A high temperature thermal shock device was designed and manufactured: the specimen is installed within an alumina tube and the tube moves vertically in and out of a high temperature chamber, powered by an electric motor. Using this equipment, the temperature was increased at a rate of 5°C per minute and the specimen was exposed to the chamber at a temperature of 1100°C (hot zone) for a specific amount of time (5 min). Afterwards, a motor was used to lower the specimen and expose it to room temperature, where a rapid temperature change occurs, resulting in thermal shock. This cycle was repeated for 700, 900, 1050, and a maximum 1,200 cycles to carry out the thermal shock experimentation. After applying thermal shock through the high temperature/low temperature cycling, the formation of external fractures and delamination on the coating layer surface were observed.

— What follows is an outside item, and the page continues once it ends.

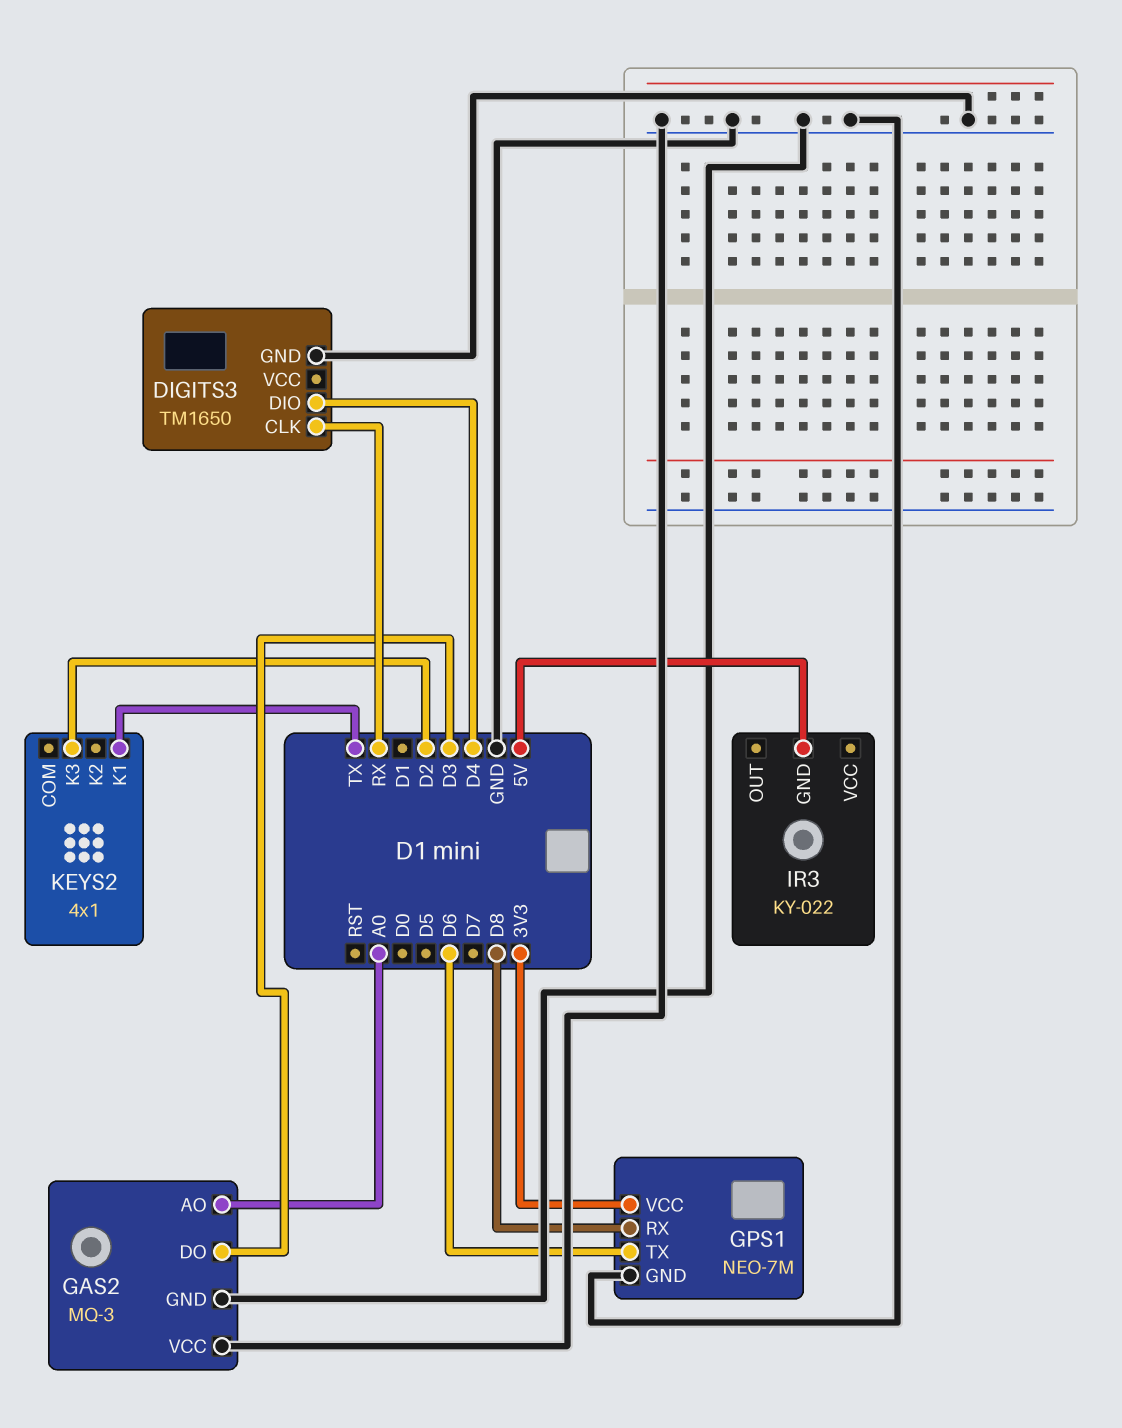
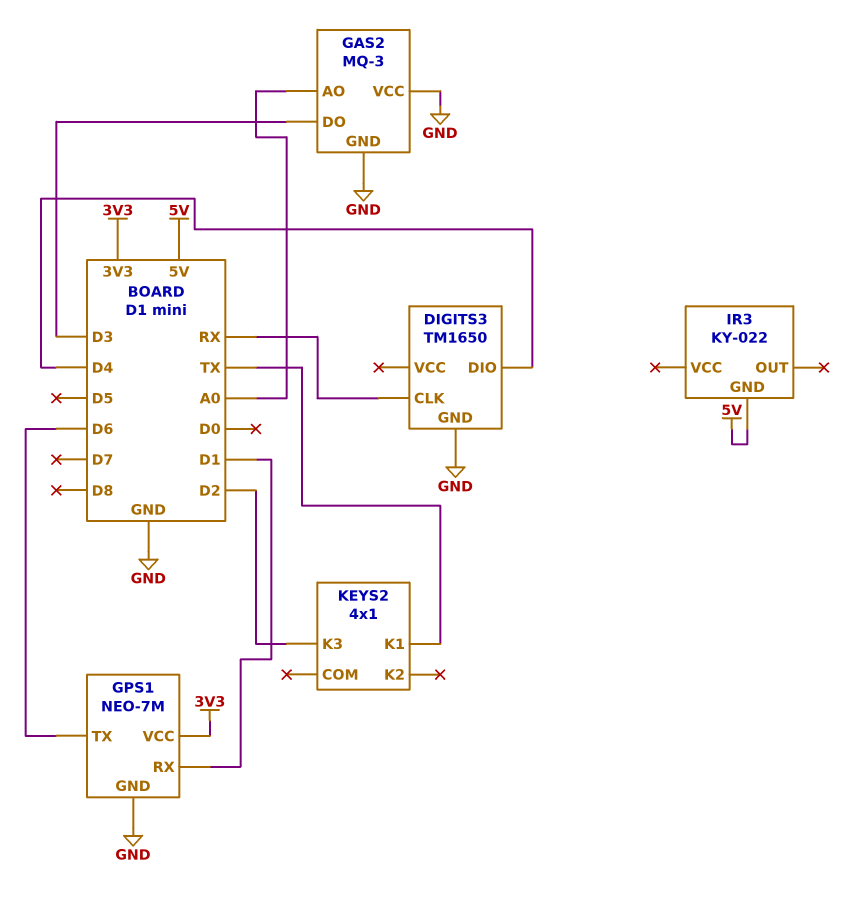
GPS1 pin RX: D8 -> D1

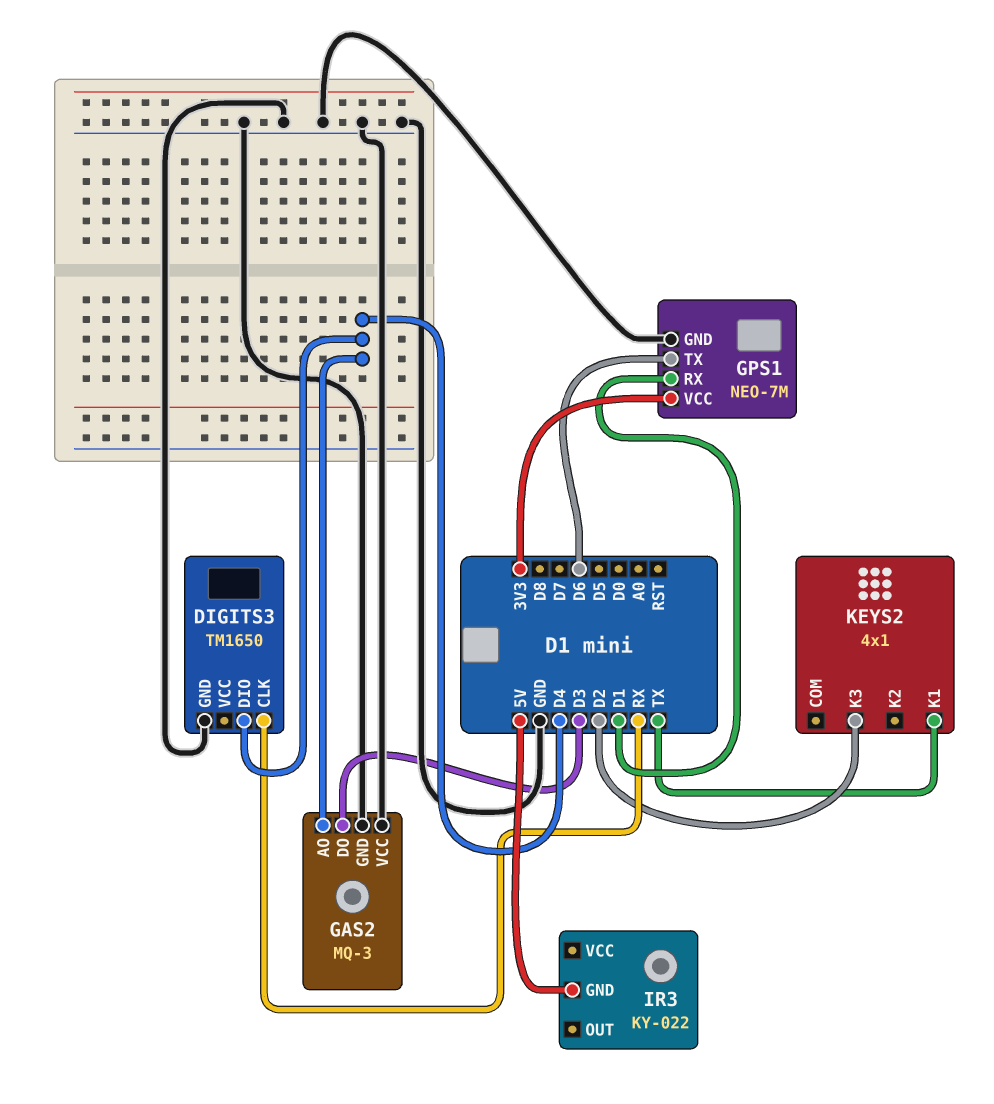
GAS2 pin AO: A0 -> D4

In order to investigate whether mechanical property degradation occurred due to thermal shock, an indentation evaluation was used to measure the hardness and to implement the spherical indentation test. A micro-Vickers hardness tester (ASTM C1327-08, Mitutoyo, Japan) was used to measure the hardness. Indentation of P = 10 N was applied to the polished single layer and bilayer coating surface and the hardness (H) was calculated using the equation below after measuring the diagonal length 2a of the indentation mark.
Mechanical property degradation after applying thermal shock to the specimen was assessed by using the Hertzian indentation method to measure the indenter displacement according to the indentation load.10,11) The indenter used for the indentation was made of spherical tungsten carbide (WC) of 3.18 mm radius and the ball was installed in the jig of a material testing machine (Instron 5567, Instron Co., U. S. A). The indentation load was increased to P = 1000 N at a rate of 0.2 mm/min and unloading was carried out at the same rate when the maximum load was reached. When increasing the load, an extensometer was used to measure the displacement for each level of loading. Ten points were measured in the coating layer. The average displacement value for each value of loading was calculated and used in the analysis. Also, porosity changes on the surface before and after thermal cycling and thermal shocks were observed using an optical microscope.

3. Results and Discussion

Figure 2 provides SEM images of the starting commercial granules used to coat the thermal barrier material. In order to fabricate a thermal barrier coating layer of uniform thickness and porosity, the powder has to be transported smoothly along with the gas flow during plasma spraying, so the granules have to be fabricated in spherical form and must have considerable strength. Additionally, it was reported that control of the shape, average particle size, and particle size distribution of the starting granules is important in order to control the microstructure, which affects the thermal barrier performance.12) In this study, the thermal barrier coating layer was fabricated using commercial powders with similar particle sizes and differing particle shapes and size distribution, as shown in Table 1. Although observation of the 204C-NS powder, as shown in Fig. 2 (a), revealed hollow spherical type particles, the 204NS powder was of filled spherical type with relatively dense spherical material, as shown in Fig. 2 (b). Comparison of the 204C-NS and 204NS powder particle size distributions showed that while 204C-NS was had a wide particle size distribution and was composed of variously sized particles, the 204NS powder composed of similarly sized particles and had a narrow particle size distribution. Meanwhile, Fig. 2 (c) provides an SEM image of the commercial bondcoat powder (AMDRY9625) used in this study; it was composed of spherical particles with a narrow particle size distribution.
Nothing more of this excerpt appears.